Mr. Dunkmann, everybody is talking about digitization. However, it often seems like we are not really making headway. Why is that?
Discussions about digitization have been taking place for a long time at all levels. And although many things are technically feasible and there are numerous solutions on the market, the specific benefits are often not evident to the user. Sweeping promises such as “increased efficiency” or “market growth” are simply not enough. Ultimately, the aim is to analyze the applications together with the customer and to demonstrate the usable advantages of digitization. For example, providing information on the current status, including performance, system status, projections for component service life or recommendations for subsequent maintenance work. And this is precisely what is lacking to date.
Providing data to the user alone is also not enough. It must be possible to record and transmit data as easily as possible from any location. In the meantime, we equip all our mechatronic components, such as vacuum generators or switches, with NFC. This means that the user can read important process or system data directly from the processor of the field device via a smartphone or tablet. In addition, we are designing apps with which our NFC-capable devices are not only readable, but also writable. The devices can then be started up or configured via smartphone. The next step for us would then be to move this data into the cloud. I can then find out how my machine or system at the other end of the world is running regardless of my location or I can compare systems.
I believe there are three features that convince a customer to use a product: The possibility of digitizing the device itself, the connectivity and the usability of the data in the cloud via apps.
Why do companies find it so difficult to show their customers the added value of digitized processes?
Digitization is not an end in itself, but should always be associated with added value for the customer. If the data provided is not prepared and condensed, quality over quantity as the saying goes, it is of no use to the customer. On the contrary, the customer then assumes high costs for data storage, for example. This affects both the hardware and software side. And even if solutions are available that make the right data available to the user in a meaningful way, the question remains, what is the resulting customer benefit. In other words, what is the customer ultimately willing to pay? Many providers of digitization solutions have not yet achieved the right balance between “effort” and “benefit.”
For us at Schmalz, it is important to show exactly what our products do and how they help the customer. For example, our ECBPi vacuum generator, the “CobotPump”: The CobotPump provides the user with energy and process data via a data interface. This data is used to form recommendations for subsequent maintenance work and to help prevent unplanned downtime.
What specific steps is Schmalz taking?
For example, we will demonstrate the “digital version” of predictive maintenance. This does not even require a large infrastructure. Vacuum components used in conjunction with an app and a smartphone provide a wealth of data to further optimize the process, to detect errors at an early stage or to make targeted improvements to the energy consumption of a system.
By using the app as a “control center to go,” the user can install, configure and operate devices via smartphone or tablet.
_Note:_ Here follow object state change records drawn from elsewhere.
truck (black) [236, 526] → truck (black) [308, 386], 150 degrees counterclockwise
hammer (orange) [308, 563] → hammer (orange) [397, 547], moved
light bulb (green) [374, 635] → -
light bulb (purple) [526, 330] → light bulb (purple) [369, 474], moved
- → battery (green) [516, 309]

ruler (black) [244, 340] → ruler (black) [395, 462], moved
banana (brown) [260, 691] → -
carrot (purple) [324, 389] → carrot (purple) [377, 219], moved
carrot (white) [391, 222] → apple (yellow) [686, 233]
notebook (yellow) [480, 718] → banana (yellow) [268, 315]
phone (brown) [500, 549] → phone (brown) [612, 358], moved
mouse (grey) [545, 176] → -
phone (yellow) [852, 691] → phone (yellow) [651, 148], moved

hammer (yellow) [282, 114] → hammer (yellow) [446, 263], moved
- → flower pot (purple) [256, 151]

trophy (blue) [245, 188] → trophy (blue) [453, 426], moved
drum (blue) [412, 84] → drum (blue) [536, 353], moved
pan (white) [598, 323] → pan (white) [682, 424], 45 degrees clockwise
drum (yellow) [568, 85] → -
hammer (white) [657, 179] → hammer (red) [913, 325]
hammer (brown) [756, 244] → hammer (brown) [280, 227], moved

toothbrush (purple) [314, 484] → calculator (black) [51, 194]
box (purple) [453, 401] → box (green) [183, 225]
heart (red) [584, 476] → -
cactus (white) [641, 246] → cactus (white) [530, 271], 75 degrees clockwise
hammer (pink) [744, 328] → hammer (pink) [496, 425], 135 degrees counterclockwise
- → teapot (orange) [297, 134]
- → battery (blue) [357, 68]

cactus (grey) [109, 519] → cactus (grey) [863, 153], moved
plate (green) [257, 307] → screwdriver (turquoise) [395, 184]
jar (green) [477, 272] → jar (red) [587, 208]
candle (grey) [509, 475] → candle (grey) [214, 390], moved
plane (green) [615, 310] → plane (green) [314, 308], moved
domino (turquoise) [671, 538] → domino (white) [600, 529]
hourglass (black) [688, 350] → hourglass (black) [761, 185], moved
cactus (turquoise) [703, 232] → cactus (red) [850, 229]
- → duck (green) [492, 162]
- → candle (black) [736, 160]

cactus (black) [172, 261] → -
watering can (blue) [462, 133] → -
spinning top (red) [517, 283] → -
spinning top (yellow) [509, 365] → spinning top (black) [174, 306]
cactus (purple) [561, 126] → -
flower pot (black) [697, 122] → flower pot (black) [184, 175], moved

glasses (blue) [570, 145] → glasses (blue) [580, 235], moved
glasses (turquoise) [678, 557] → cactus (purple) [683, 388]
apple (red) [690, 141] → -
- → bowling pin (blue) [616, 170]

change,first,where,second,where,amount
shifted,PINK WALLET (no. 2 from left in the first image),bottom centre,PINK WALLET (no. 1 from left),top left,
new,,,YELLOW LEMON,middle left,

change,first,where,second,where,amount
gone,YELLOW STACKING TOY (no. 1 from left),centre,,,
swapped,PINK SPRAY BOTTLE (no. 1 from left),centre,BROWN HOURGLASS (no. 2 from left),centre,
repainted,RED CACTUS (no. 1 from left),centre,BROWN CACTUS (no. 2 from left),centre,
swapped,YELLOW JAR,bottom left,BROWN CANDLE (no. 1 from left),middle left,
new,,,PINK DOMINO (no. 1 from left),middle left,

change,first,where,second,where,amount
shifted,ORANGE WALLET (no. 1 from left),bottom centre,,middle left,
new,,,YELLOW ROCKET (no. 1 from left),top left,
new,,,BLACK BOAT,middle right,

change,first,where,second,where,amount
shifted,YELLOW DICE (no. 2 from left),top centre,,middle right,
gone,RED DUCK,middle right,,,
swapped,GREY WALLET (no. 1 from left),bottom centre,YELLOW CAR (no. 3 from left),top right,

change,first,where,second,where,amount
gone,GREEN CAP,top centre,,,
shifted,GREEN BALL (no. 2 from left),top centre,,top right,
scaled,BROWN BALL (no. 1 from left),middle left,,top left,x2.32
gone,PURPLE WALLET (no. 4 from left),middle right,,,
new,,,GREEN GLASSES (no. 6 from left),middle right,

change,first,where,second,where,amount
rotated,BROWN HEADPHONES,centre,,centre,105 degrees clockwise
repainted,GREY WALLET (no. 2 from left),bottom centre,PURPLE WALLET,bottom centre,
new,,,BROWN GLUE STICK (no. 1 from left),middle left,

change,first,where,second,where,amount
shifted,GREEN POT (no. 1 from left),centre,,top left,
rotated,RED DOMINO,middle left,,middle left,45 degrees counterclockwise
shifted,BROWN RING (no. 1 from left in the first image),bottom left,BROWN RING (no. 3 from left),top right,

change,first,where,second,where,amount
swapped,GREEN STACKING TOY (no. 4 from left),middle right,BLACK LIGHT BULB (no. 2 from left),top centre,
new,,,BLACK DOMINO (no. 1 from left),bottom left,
How does the user benefit? If a gripping system or equipment comes to a standstill, the app delivers clear information about the source of the fault, rather than cryptic error codes. The app also allows for predictive wear monitoring to minimize the risk of device failure: Users can set a reminder for predictive maintenance as well as a list of possible wearing parts. This lets users take action quickly if required, thereby reducing service times by up to 80 percent. This is an added value that is measurable for the customer, which only becomes possible through digitization.